SARATOGA SPRINGS — As the date of May 18 gets closer, halfway through Stroke Awareness Month, Tammy D’ercole is trying to figure out where she’ll first make an appearance in her college graduation robe.
It will most likely be the office of Dr. Seth Wharton, the neurologist on Wells Street who had encouraged D’ercole to obtain a degree after they met several years ago.
The doctor tried, with minimal success, to help D’ercole regain the use of her left arm that was lost in 2006 after she endured a stroke in Pennsylvania. It happened during surgery to remove a benign tumor near her heart.
Still, D’ercole admits, she added Dr. Wharton’s idea to her “bucket list.” Next week, D’ercole will happily cross that degree off her list during a graduation ceremony at Schenectady County Community College, where she has kept herself busy since last year studying the field of human services.
D’ercole had transferred credits from previous college work, and mostly commuted to and from Schenectady by bus. And she plans to pursue further academic studies as well.
D’ercole’s other celebratory destination next Thursday will be the grand opening on High Rock Avenue of the Healing Springs Recovery and Community Outreach Center, which will cater to individuals struggling to conquer alcohol and drug addiction.

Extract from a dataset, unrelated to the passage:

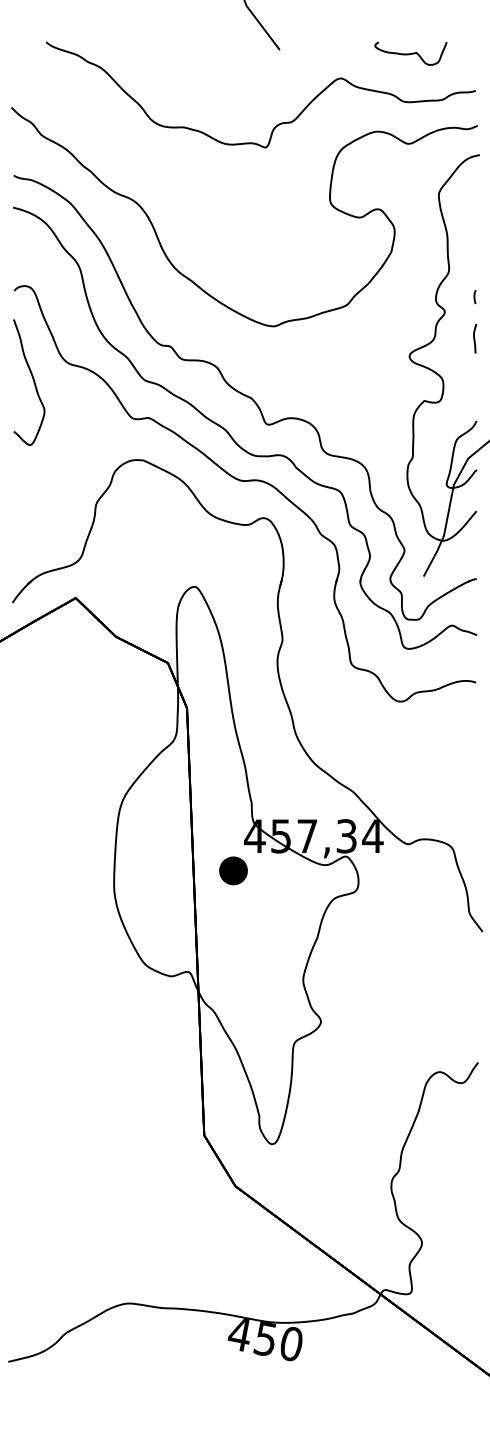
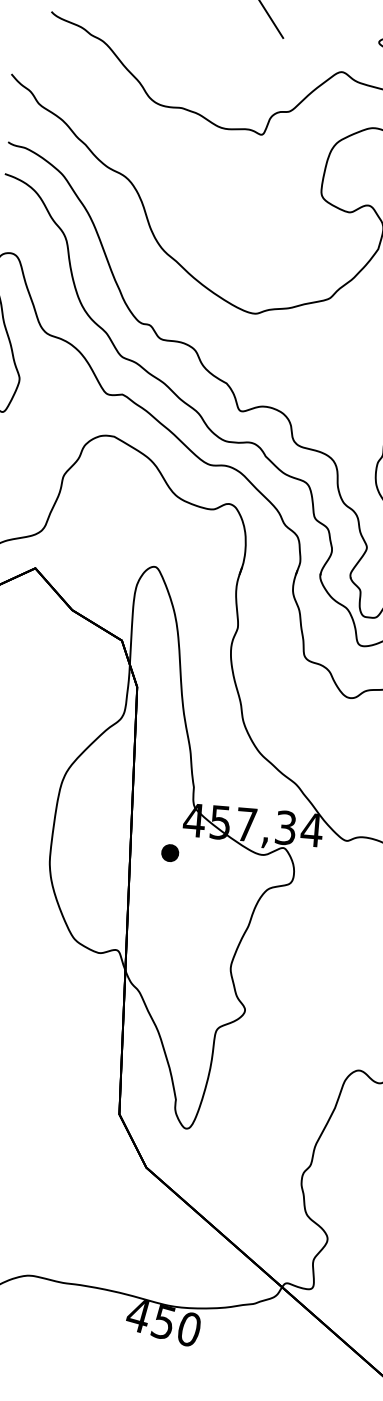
part: (233, 870) -> (170, 852), size x0.62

She praised the work of Janine Stuchin, executive director of The Prevention Council in the same building, who D’ercole said has been instrumental in supporting the creation of the Healing Springs center.
In March 2015, D’ercole was the subject of an article published by Saratoga TODAY titled, “A Survivor’s Tale,” which expounded at length about how her recovery from the stroke was complicated by her battle with alcoholism. She quit drinking in 2008.
“My stroke was my launch-board into my destiny to live a purposeful life inspiring, teaching others,” the 50-year-old city resident said this week. “It’s a big, big, big thing for me to get awareness out.”
Through her academic research, D’ercole said she found a strong correlation between addiction problems and stroke. She is also concerned that “the average age of stroke victims is plummeting.”
Kara Granato, a spokeswoman for the Brain Injury Association of New York State, could not confirm if medical professionals have made that same conclusion.
Yet Granato left open the possibility that such topics could be discussed at the association’s professional symposium and annual conference, which are scheduled to take place between June 14 and 16 at the Saratoga Springs Holiday Inn.
The symposium is geared more toward medical professionals, Granato said. The scheduled presentations are titled: Brain Injury, Substance Abuse and PTSD; Physiology of Brain Injury; Equine Assisted Therapy and Brain Injury; Headaches after Brain Injury; Treatment Options; Exercise and Brain Injury; Sleep Disorders After TBI (traumatic brain injury); and Physical Therapy Treatment Interventions Using New Technologies.
The annual conference, Granato added, is more open to stroke survivors like D’ercole and family members, who are required to register with the Brain Injury Association ahead of the event.